Rove is no dummy - his attorney has said he's not the focus of Fitzgerald's investigation. I believe that, only because it makes no sense for him to say it, from a strategic standpoint.

ASSUMPTION 1: If he knows he's going to be indicted as the central player, or suspects it, he would try to manage the damage by minimizing its importance before it happened, not by denying it as a possibility. Denying it outright does nothing to help Rove's public image if he's later indicted for treason. If that happens, the charade of "I'm not a focus" was time wasted and they have to start a new round of damage control AFTER the biggest bomb - indictment for treason - has been dropped. I say again: Rove may be a bastard but he ain't no dummy. Denying he's a focus makes no tactical sense if he knows he is.

ASSUMPTION 2: Rove probably also knows that, in addition to the central player(s) indicted by Fitzgerald, there's going to be a net cast wide for supporting players, who will be charged will lesser crimes. He'd have to assume he's going to be part of that net. If he's indicted on lesser charges, something less stigmatized than treason, he'd still be able to say, correctly, he was "not the focus" – he'd in effect be proven right and his part would be minimized because he and his supporters could rightly claim he wasn't the central figure in the indictments. The end-result of this investigation will almost certainly be an indictment for something big, akin to treason if not treason, and I think Rove knows that (has known for some time).

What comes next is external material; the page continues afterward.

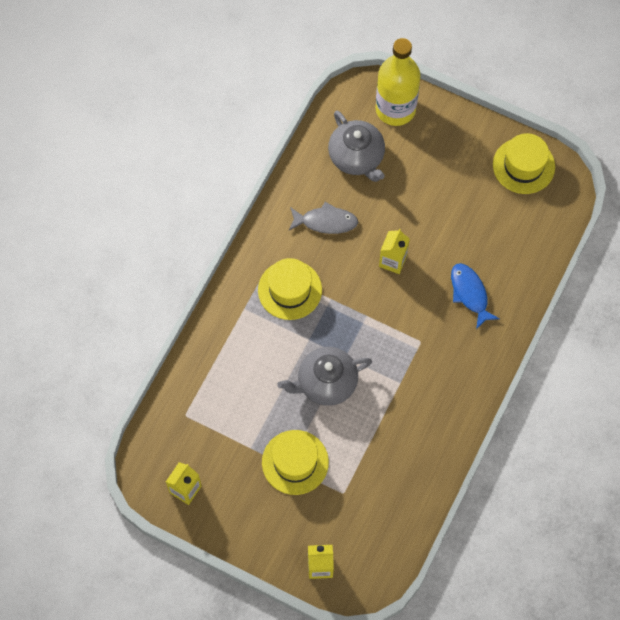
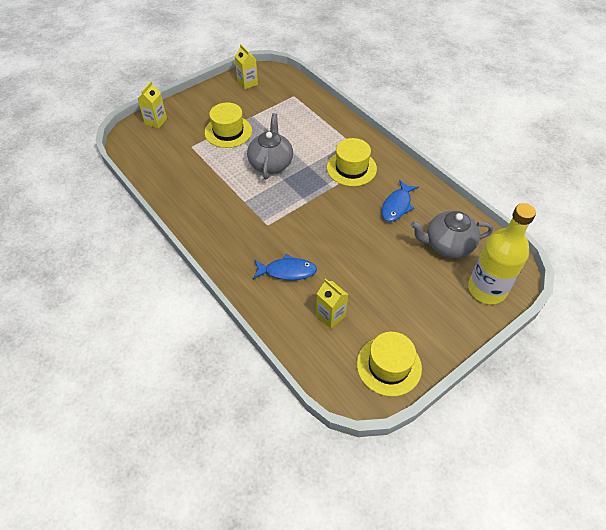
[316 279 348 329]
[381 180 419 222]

MY CONCLUSION: If you assume those (I know, big assumptions but bear with me) to be true, Rove's stance makes perfect sense becaue he's trying to innoculate himself against ANY charges by addressing the worst potential one. If/when he's indicted for a lesser charge, the populous at large will see it as no big deal because "At least it wasn't treason..." or "Well, he said he wasn't the focus..." and attention will shift to whomever the big players turn out to be.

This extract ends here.